En uno de los ensayos de El Espectador, Ortega y Gasset distingue el
hombre verdaderamente ejemplar, que "no se propone nunca serlo", de
aquel otro que "ambiciona el efecto social de la perfección —la
ejemplaridad", que "quiere ser para los demás, en los ojos ajenos, la
norma y el modelo". Para Ortega, este "falso ejemplar" acababa
"convirtiéndose, al modo de Narciso, en espectador de sí mismo".

Mussolini encarna, desde luego, el encuentro entre este tipo humano y la
vena vanguardista-populista del siglo XX. Guevara también, en cierto
modo. Como los teatrales montajes de Mussolini, aquellas entrevistas
suyas en el despacho del Banco Nacional eran obra de un dandy. En horas
tan poco convencionales, el uniforme verde olivo tenía más que nunca
algo de chaleco rojo. A Neruda, Sartre, Julien y tantos otros que
recibió, el comandante no solo les estaba concediendo una entrevista,
los estaba impresionando. Eran filósofos, poetas, periodistas de
renombre mundial, pero él era la Revolución; ellos el espejo donde la
imagen deslumbrante de aquella se confirmaba. En la performance de
Guevara, la "juventud en el poder" equivalía al espectáculo
revolucionario; se arribaba a ese punto de congelación donde el
revolucionario devenía esteta, afectación la autenticidad.

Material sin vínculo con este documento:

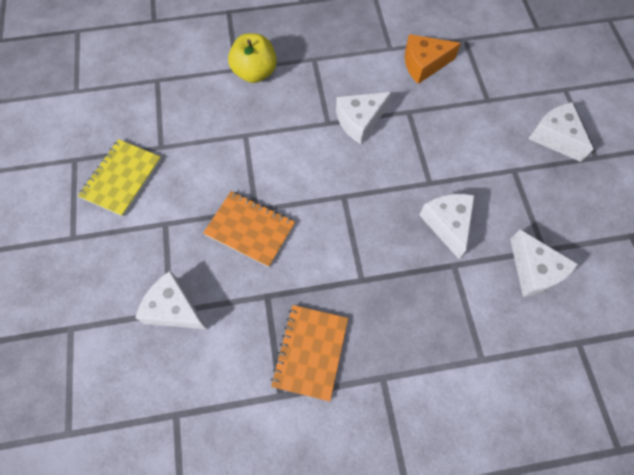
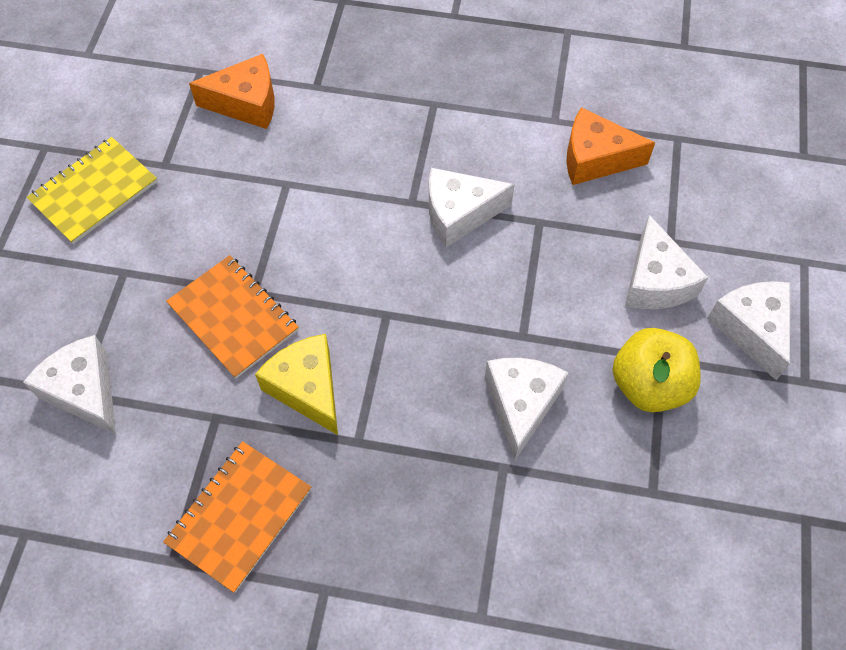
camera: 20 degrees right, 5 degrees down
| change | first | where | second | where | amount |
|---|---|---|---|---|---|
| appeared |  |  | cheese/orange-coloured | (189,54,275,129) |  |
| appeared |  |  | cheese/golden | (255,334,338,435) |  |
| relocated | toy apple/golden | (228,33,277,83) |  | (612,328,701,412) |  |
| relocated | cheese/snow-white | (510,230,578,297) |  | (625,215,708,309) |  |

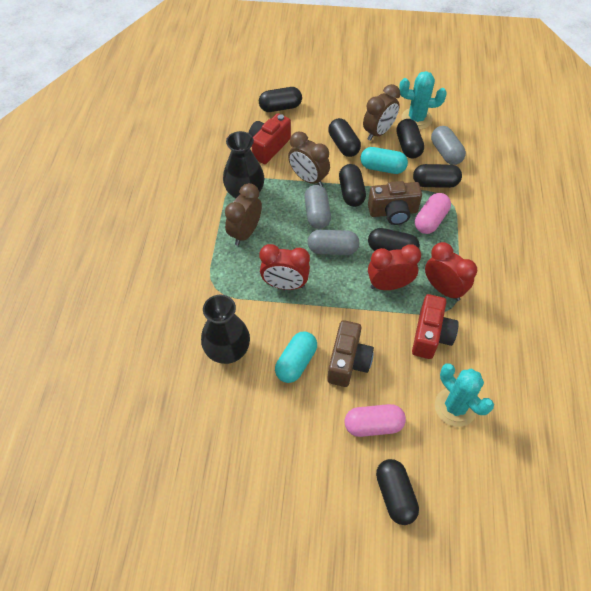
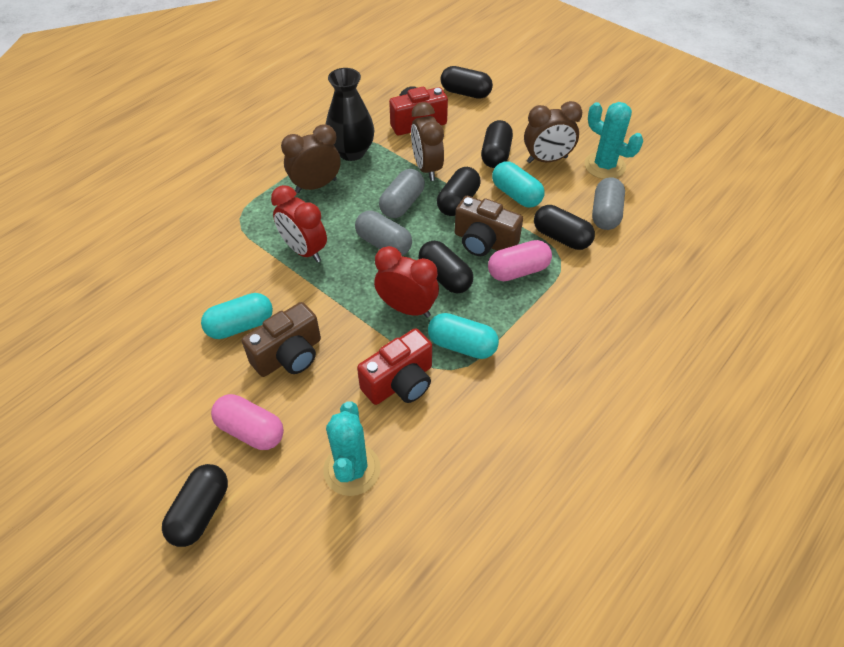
camera: 35 degrees right, 5 degrees down
| change | first | where | second | where | amount |
|---|---|---|---|---|---|
| exchanged | clock/scarlet | (425,242,477,301) | pill shape/turquoise | (428,313,499,359) |  |
| missing | vase/jet-black | (201,295,250,364) |  |  |  |
| missing | pill shape/jet-black | (396,119,424,158) |  |  |  |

Esta escena contiene, in nuce, la extraña "dialéctica" que podemos
rastrear en muchos otros sectores del archivo de la Revolución: Ella,
que pretendía superar, junto con el mercado, el tipo de alienación que
la tradición marxista ha llamado reificación (Lukacs) o espectáculo
(Debord), se convierte en mercancía y espectáculo, especie de artefacto
producido y consumido en un círculo vicioso. En Cuba, se diría que
mientras el Estado intentaba trascender por todos los medios el mercado,
de hecho se producía un único producto para consumo interno y externo:
la Revolución. Al programa inicial de industrialización y
diversificación agraria, tan celebrado por Sartre, siguió un regreso al
monocultivo azucarero, pero en realidad el principal producto de
exportación del régimen no ha sido el azúcar, sino la propia revolución.

A esta luz, la revolución congelada aparece como una "sociedad del
espectáculo", pero no tanto en el sentido de Debord, cuya noción del
espectáculo se acerca mucho a aquella reificación que definiera Lukacs
en Historia y conciencia de clase, sino más bien en el sentido de que se
pone en escena a sí misma una y otra vez. Si el orden burgués, bestia
negra de los situacionistas, nunca dice su nombre, la Revolución, como
la neurótica madrastra de Blanca Nieves, se mira al espejo
incesantemente. En rigor, es ese proceso interminable —tanto como el
propio círculo infernal del mercado al que se opone— lo que la define.
Revolución, diríamos, no es construir, como rezaba aquel eslogan de
1959, sino producir y consumir revolución.

[i] Acaso, la última expresión de esta "mitología" revolucionaria la
encontramos en la "Carta del compañero Fidel a sus compatriotas" (21 de
octubre de 2004), donde se insiste en que, aun durante la imprevista
cirugía, el Comandante no descansa. "Nos pusimos a trabajar en el
camino.[…] El paciente les solicitó a los médicos no le aplicaran ningún
sedante, y utilizaron anestesia por vía raquídea.[…] Les explicó que
dadas las circunstancias actuales era necesario evitar la anestesia
general para estar en condiciones de atender numerosos asuntos importantes."